3lb Chuck Roast (you could also use a tri-tip roast, English cut roast, or chuck tender roast)
1 Bottle of good red wine
Red Wine Vinegar (1/2 cup)
Onions (4 large – sliced thin)
Shallots (2 large - chopped)
4 slices of bacon (diced)
Garlic (6 cloves - minced)
Fresh Thyme (2-3 sprigs)
2 dried bay leaves
Salt & Pepper
Colman's' English Mustard Powder (2 Tablespoons or as much as it takes to cover)
Olive Oil
INTRODUCTION

Roast Beef
METHOD

1.Cooking time: 3 1/2 hours
2.Preheat your oven to 400 degrees. Start by slicing up your onions, shallots, and garlic. Set aside.
3.Heat 1 tablespoon of olive oil in a large, deep pot over medium heat. Cut bacon into small (1/4 inch) pieces and add to pot. Sautee until bacon renders its fat and is crisp. Add onions and shallots and cook until caramelized (10-15 minutes). Sprinkle with a bit of salt and pepper, then add fresh thyme and bay leaves. Add in garlic and cook another minute or so.
4.Blot the meat with a paper towel, then rub mustard powder all over the meat. Sprinkle both sides with kosher salt and freshly ground pepper. Heat a large skillet until its smoking.
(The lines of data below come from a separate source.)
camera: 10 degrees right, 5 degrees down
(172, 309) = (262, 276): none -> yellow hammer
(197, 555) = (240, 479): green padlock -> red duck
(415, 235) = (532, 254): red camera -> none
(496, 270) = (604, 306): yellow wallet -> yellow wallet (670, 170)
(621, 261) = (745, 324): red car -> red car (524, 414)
Add a bit of oil to the pan and sear both sides of the roast for 2-3 minutes on each side or until nicely browned.
5.Deglaze the pan you seared your roast in with a bit of red wine (just add in a splash of wine and scrap up the crispy stuff from the bottom of the pan), then add that into your pot. Set the seared roast on top of the onion mixture and pour the remaining wine in (wine should go about halfway up the meat). Add 1/2 cup red wine vinegar (any vinegar will work). Cover pot and place in oven.
6.After 90 minutes, check the level of liquid in your pot, if you need more, add a bit more wine. Turn the roast over.
7.Once 3 hours have passed, turn roast over again, continue cooking another 30 minutes. Meat will be fork tender and will easily fall apart. The onions will serve as an onion/red wine marmalade and should be served alongside the roast.
8.The best part about this recipe is that it’s flexible. If I don’t have wine, I may use a bottle of Guinness or beer. In those cases, I’d substitute cider or white vinegar for the red wine vinegar.